Al pasar de los años el mundo de las drogas avanzó, lo que para los chinos fue la “adormidera”, para México la marihuana, para Estados Unidos fue la heroína, usada principalmente por los primeros “héroes reales” que protagonizaban guerras en otras naciones en nombre de su país, esos eran los miembros del Ejército de la bandera de las barras y las estrellas.
Al pasar de los años se conformaron grupos del crimen organizado que buscaron mercados en todo el continente.
Pero el principal abastecimiento para enfrentar los obstáculos de justicia y competencia proviene de Estados Unidos y se llama: armamento.
Drogas sintéticas y armas no son obra de la generación espontanea.
Estados Unidos es y ha sido el principal consumidor de drogas e creador de las armas, esas que hoy se encuentran en territorio mexicano, en la frontera, amagando los dominios, protagonizando enfrentamientos.
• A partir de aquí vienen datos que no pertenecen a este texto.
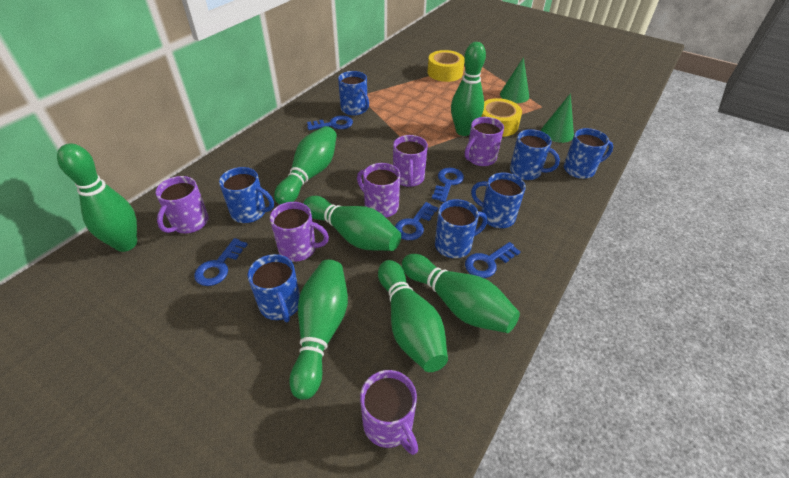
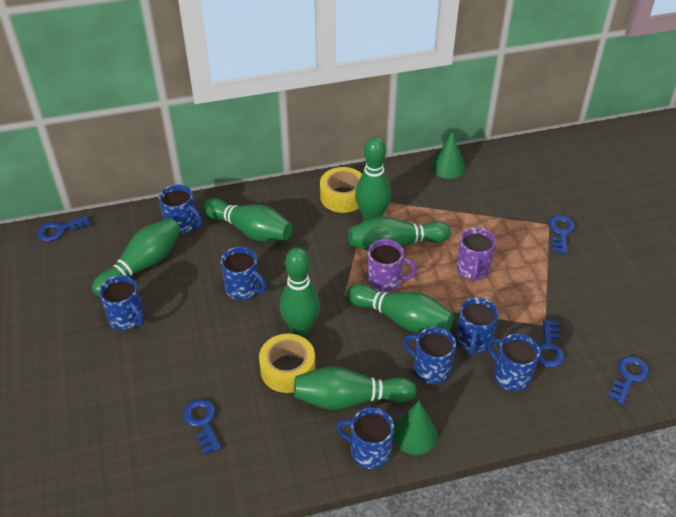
purple mug: 6 -> 2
Su política bélica lo delata de ser uno de los culpables de lo que se vive en México.
La visión unilateral del problema no es correcta. “Tanto peca que el que mata a la vaca, como el que le jala la pata”.
La visión del problema y violencia desatada en la frontera norte no sólo es problema de México y de los mexicanos, sino de Estados Unidos, a quien más de una ocasión se le ha solicitado detener el tráfico de armas.
“La guerra por las calles”, como califican los americanos, nosotros la conocemos como “La guerra antinarco”, esa que va más allá de un documental, que sólo muestra la indiferencia de los estadounidenses hacia el problema en el que ellos también están inmiscuidos.
México sólo vive las consecuencias del problema que por años se ha presentado, sólo que ahora Estados Unidos no es el único mercado a conquistar.
Ambas naciones padecen los efectos de una sola causa.
Mientras los vecinos fronterizos mantengan la visión de que el problema es de quien lo vive y no de quien lo genera, el tráfico y la guerra será una historia sin fin.